The whole ecosystem of tools that works today on top of libvirt
also Just Works.  But now my system has fully atomic upgrades,
and does both containers and virt.  I actually use this on my home server.

Similar considerations apply for my laptop where I'm typing
this email, which uses Fedora Atomic Workstation.  I have
a bunch of layered packages, like
` krb5-workstation opensc origin-clients pcsc-lite-ccid powerline`
which all also Just Work.

(Now I do do most my development in a "dev/pet" container which
 uses Docker...need to write all this up more)

Anyways this hybrid ability means rpm-ostree can potentially capture a huge
array of use cases, from servers both big and small, to laptops, and
IoT cases.   

To rephase, the point is that the "image" side is always there, *and*
the package side is always there.  For example, a case we've always
had in Project Atomic is: what if I want to use a different version
of Docker, or I don't want  Docker at all?

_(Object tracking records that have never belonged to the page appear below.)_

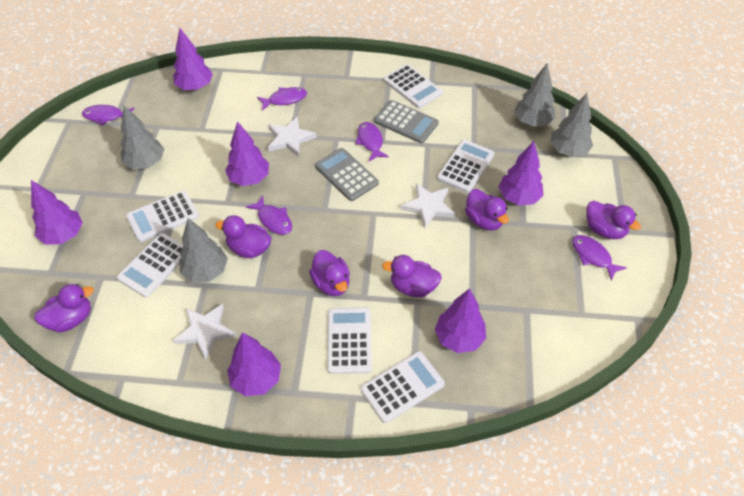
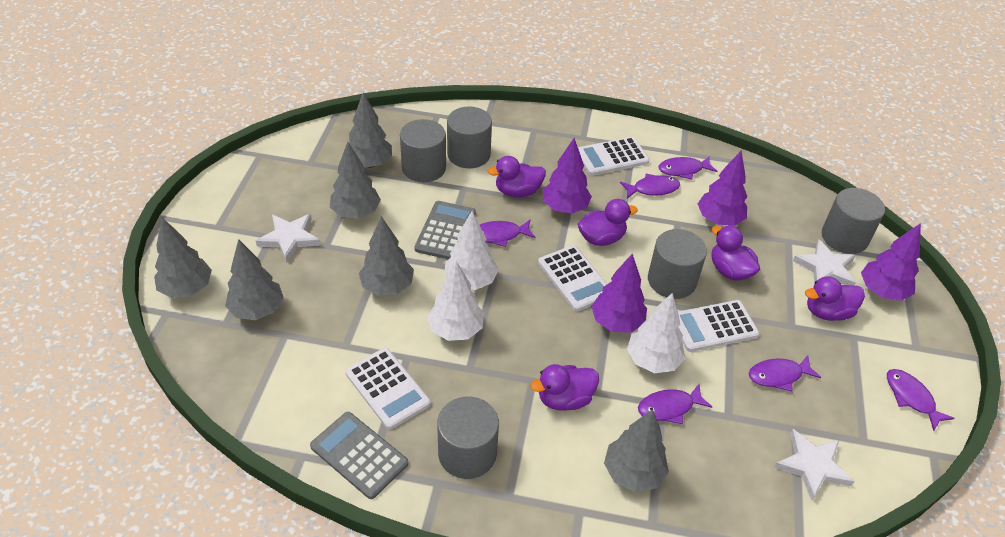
grey cylinder: 0 -> 5
grey tree: 4 -> 6
purple duck: 6 -> 5
purple fish: 5 -> 6
purple tree: 6 -> 4
white calculator: 6 -> 4
white tree: 0 -> 3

Now with the latest rpm-ostree, one can:
`rpm-ostree override replace ./docker-{,common-,rhel-push-plugin-}1.13*.rpm`
or whatever, and that also works.  The package side comes into play.

I happened to see:
https://github.com/resin-os/meta-resin/blob/508ea99ba600c5328fc2d8d9654cd6f35e0c998e/meta-resin-common/conf/distro/include/resin-os.inc#L81

I'm sure you guys have hit these types of cases; do you also offer the ipkg
binaries and have a workflow for temporarily/permanently changing
the package components?

So I personally am going to continue to spend most of
my time on rpm-ostree - basically continuing to augment/fix the existing
RPM ecosystem, while also keeping things like bootloader handling,
state management, etc. in libostree so it can be shared with other ecosystems.
And also supporting libostree for non-host cases like flatpak and BuildStream.

But there are definitely potential areas of alignment as I mentioned above.
And thanks for posting about Resin/Balena here - very interesting!